Last June, Disney announced that Lasseter would be leaving Disney and Pixar, with Disney president and CEO Bob Iger adding, among many superlatives, that the company was “profoundly grateful for his contributions.”
A few months later, Pixar hired its second female director, Domee Shi, who had made the celebrated short “Bao,” which was the first Pixar short directed by a woman.
In justifying his decision to hire Lasseter even as yet another study decried the lack of female directors, Ellison assures us that he is “certain that John has learned valuable lessons and is ready to prove his capabilities as a leader and a colleague. And he has given his assurance that he will comport himself in a wholly professional manner.”
Well, OK, then.
Never mind the absurdity of appointing as a no-doubt highly paid executive a man who must first promise to “COMPORT HIMSELF IN A WHOLLY PROFESSIONAL MANNER” (emphasis mine). But that, apparently, is the bar set by Skydance for its executives and they must really insist. Honestly, hands to yourself and no bottomless cocktails for you, mister, because what would Dory say?

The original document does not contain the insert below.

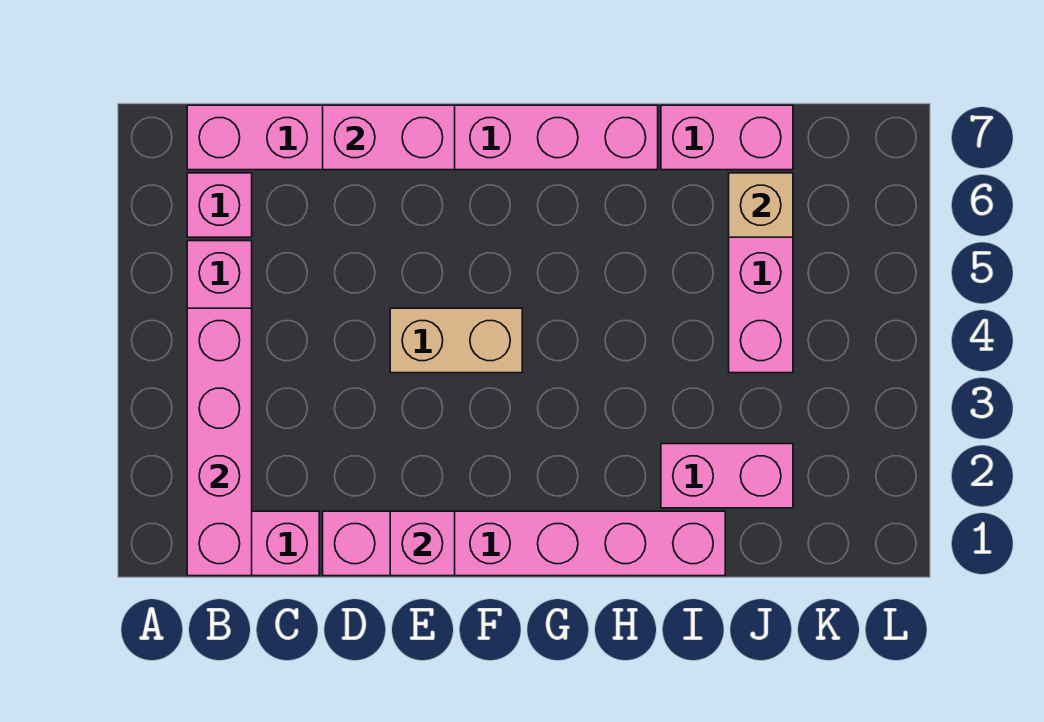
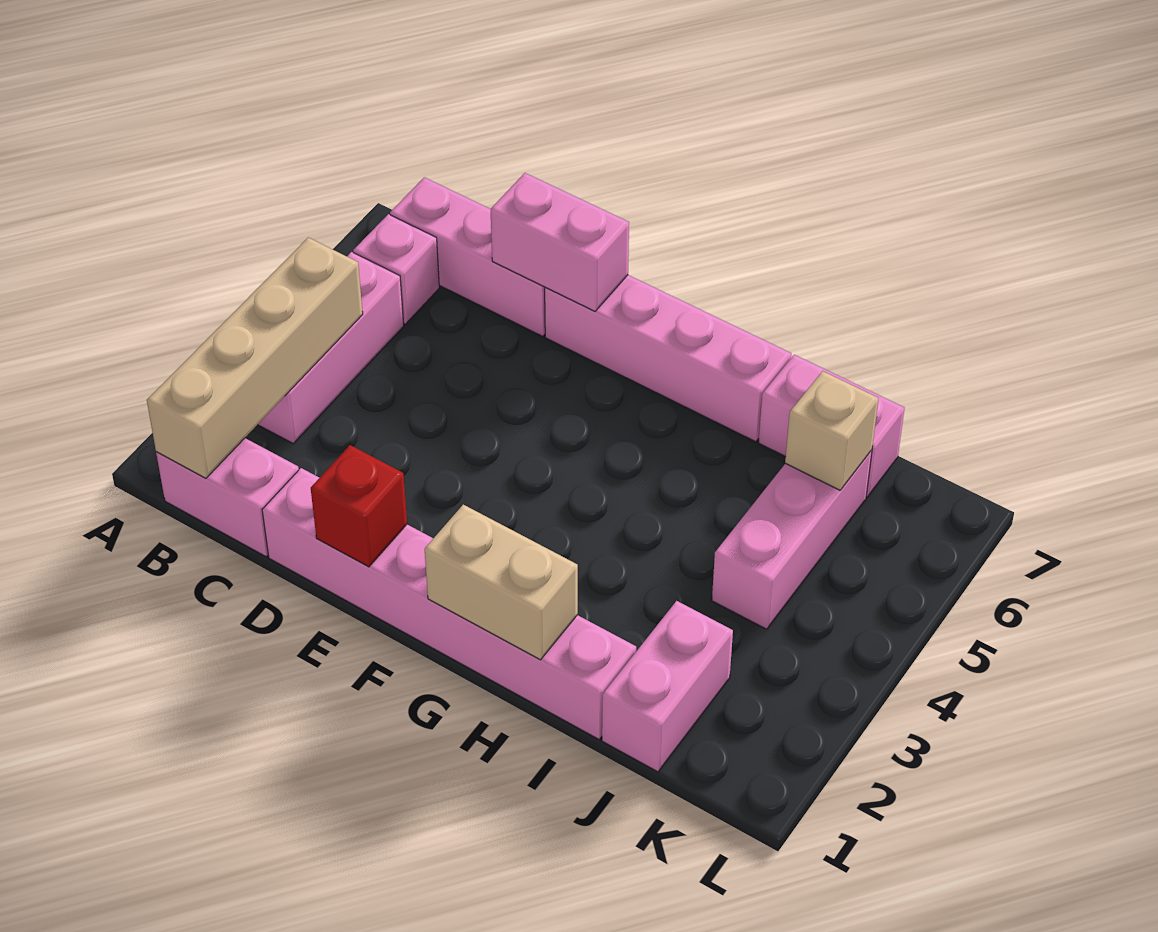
pink brick B1:B4 level 2 -> tan brick B1:B4 level 2
pink brick E1 level 2 -> red brick E1 level 2
tan brick E4:F4 level 1 -> tan brick G1:H1 level 2
pink brick I2:J2 level 1 -> pink brick J1:J2 level 1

It is difficult not to see Ellison’s decision as a cynical assumption that Hollywood is returning to “normal.” The once near-daily fall of men in power has decreased to merely occasional levels and serial sexual harasser Louis C.K. has been applauded at least in some circles for his stealthy return to comedy. With Lasseter’s return, Hollywood can finally get back to the business of celebrating all those geniuses who just happen to be male because so many of the women have left the room to avoid being groped and/or ejaculated in front of.
Yet everyone was shocked, shocked I say, to discover that, according to the latest USC Annenberg study, the percentage of female directors of major films declined in 2018, falling to a mere 3.6% from the already paltry 7.3% in 2017.
Sexual harassment, misconduct, or in Lasseter’s case “missteps” isn’t the only reason there are still so few women in the upper echelons of Hollywood, or politics, or corporate America, but it is absolutely one of them.
Whether using assault and rape as a tool for power and revenge, which Weinstein allegedly did, or creating a “frat house-like atmosphere” as Lasseter is accused of doing, sexual misconduct is a way of systematically controlling a workplace, and in Lasseter’s case, an industry. Of ensuring that a specific group of people, most usually women, are kept below decks in a status cage marked “sexual.”
The horrifying allegations that women were told not to go to meetings lest they distract these great men is what so many women feel keeps them from succeeding in the entertainment industry — they are literally barred from the conversations that would help them advance their careers because they are women and the people in positions of power are men.
Also, having to come up with defensive tactics, as Pixar employees say they were forced to do, can really take it out of you, cutting into the time and energy that might otherwise be spent on generating ideas, asking advice or generally doing actual work.
As for the men Lasseter led, well, what do they take from the fact that his behavior was an open secret that went on for years with no repercussions?
Maybe that this is a perk of the job? The spoils of war? That if women don’t want to be groped they should stop wearing skirts/smelling nice/being women?
Or maybe just that female members of the team are to be treated differently than male members, their physicality a bigger factor than their talent.
Whatever the answer, it’s not anything that resembles the leadership or vision that Ellison touts in his memo.
Every year we gape at the lack of women in positions of power in Hollywood and wonder why, despite all the studies and advocacy groups and mentorship programs, it does not appear to be improving.